I am taking a self awareness course and this quote was posed, "The quality of your life is directly related to the amount of uncertainty you can comfortably live with. Tony Robbins", told by Mastin Kipp♥".  We all need certainty but as much as we need this, we cannot have it all the time, if we did... we would be bored.  So, we need uncertainty as well to thrive.  As soon as I heard that I knew how true it was, we need uncertainty as it can bring excitement.  However; we cannot have total uncertainty, it can be reckless.

If I am ever to grow, I have to give up the need to have total certainty in my life, if I don't I will never have any of my dreams or desires.  I have stopped myself from having what I need by not always allowing myself to be open to change.  We all do this to a different degrees due to the fear of the unknown.  

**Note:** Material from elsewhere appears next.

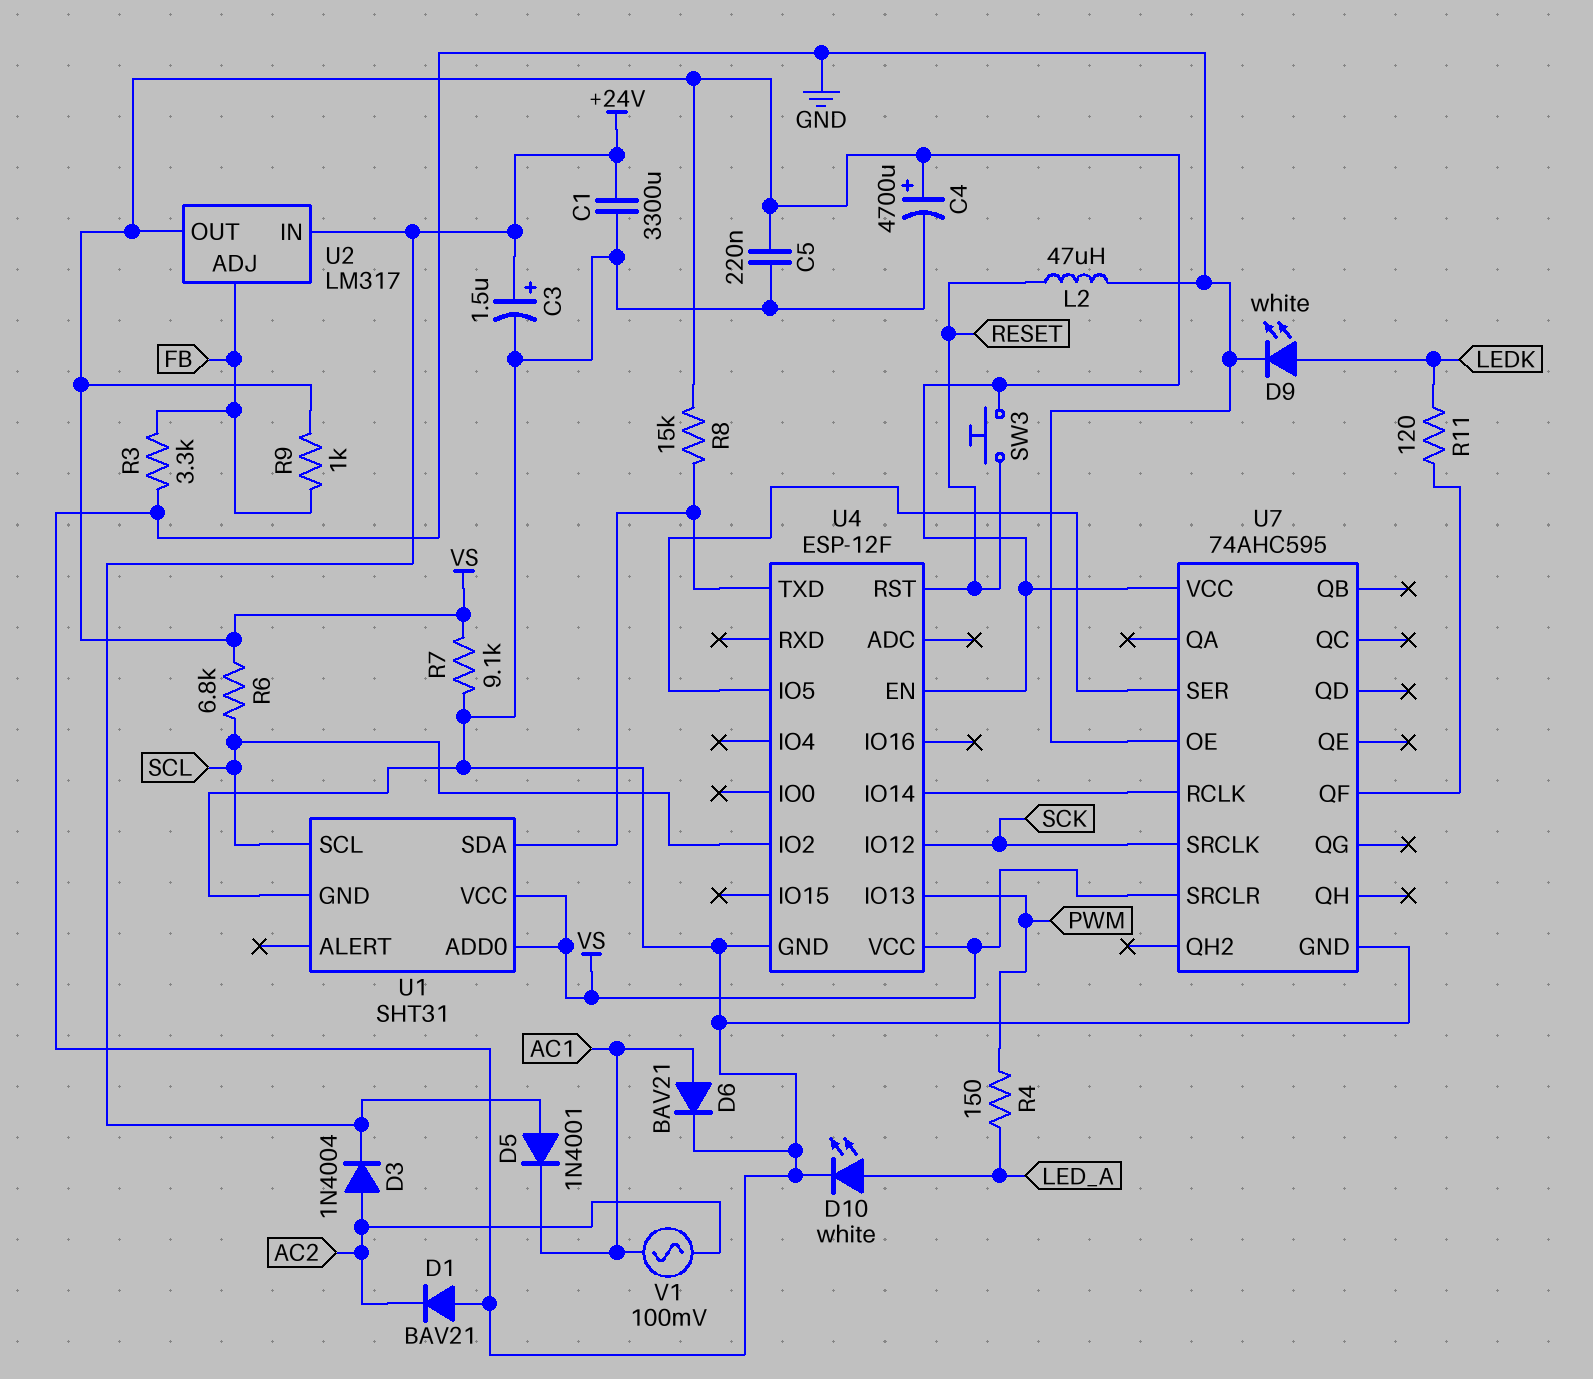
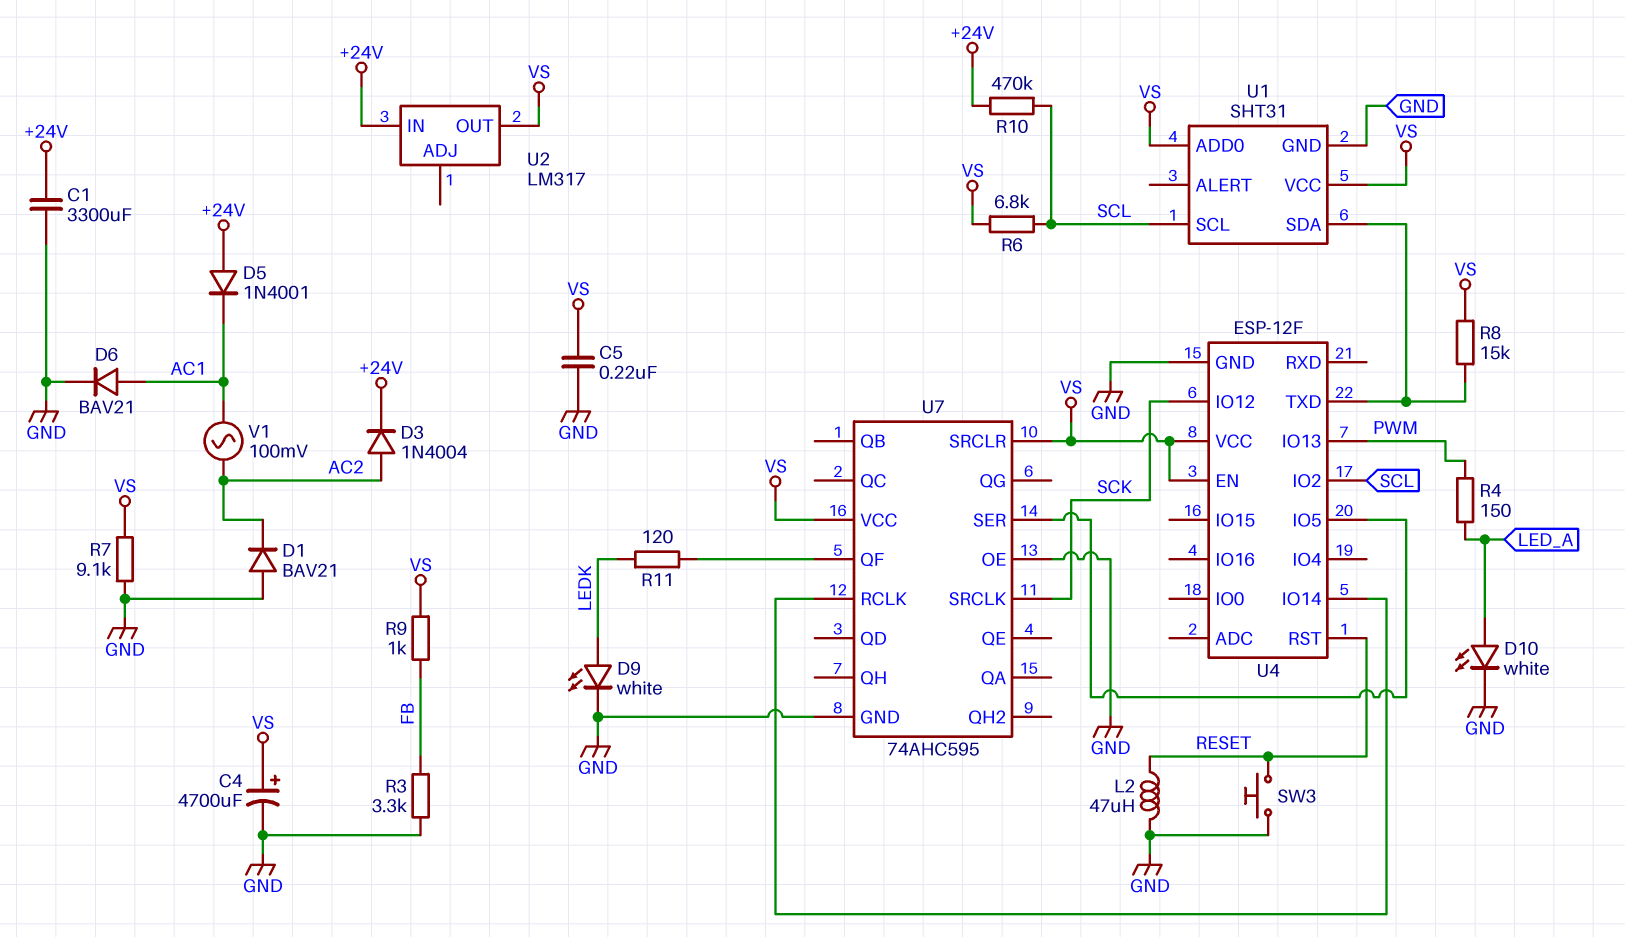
C3: 1.5uF (plus +24V, minus GND) -> none
R10: none -> 470k (+24V, SCL)
SW3: button (RESET, VS) -> button (GND, RESET)
U2 pin ADJ: FB -> none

Anytime I have allowed myself to be open to change, that is when I have grown the most.  I have had disappointment and sadness in my life, we all have but if we close ourselves off due to the pain we cannot have what we need and want.  This past year of my life, I have been more open than I have ever been, this was when I knew that I was meant to be there for a very good friend, I was meant to help them.  I was extremely happy to do this for my friend, I never felt it was an imposition.  I would do this again in a moment. 

I also reconnected with my friend who is my soul mate, it's so amazing to have that relationship in my life. If I had not been open to doing what I knew I should, I never would have been open to my friend.  Then when things did not work out perfectly right away, I started to close up, my excuse... I was sad.  I didn't want to feel the pain.  I stopped my growth with fear.  In this past week, I have realized that I need to open up again, regardless of the outcome, I need to do this to grow. 

As scary as I know it will be... I need to embrace the uncertainty.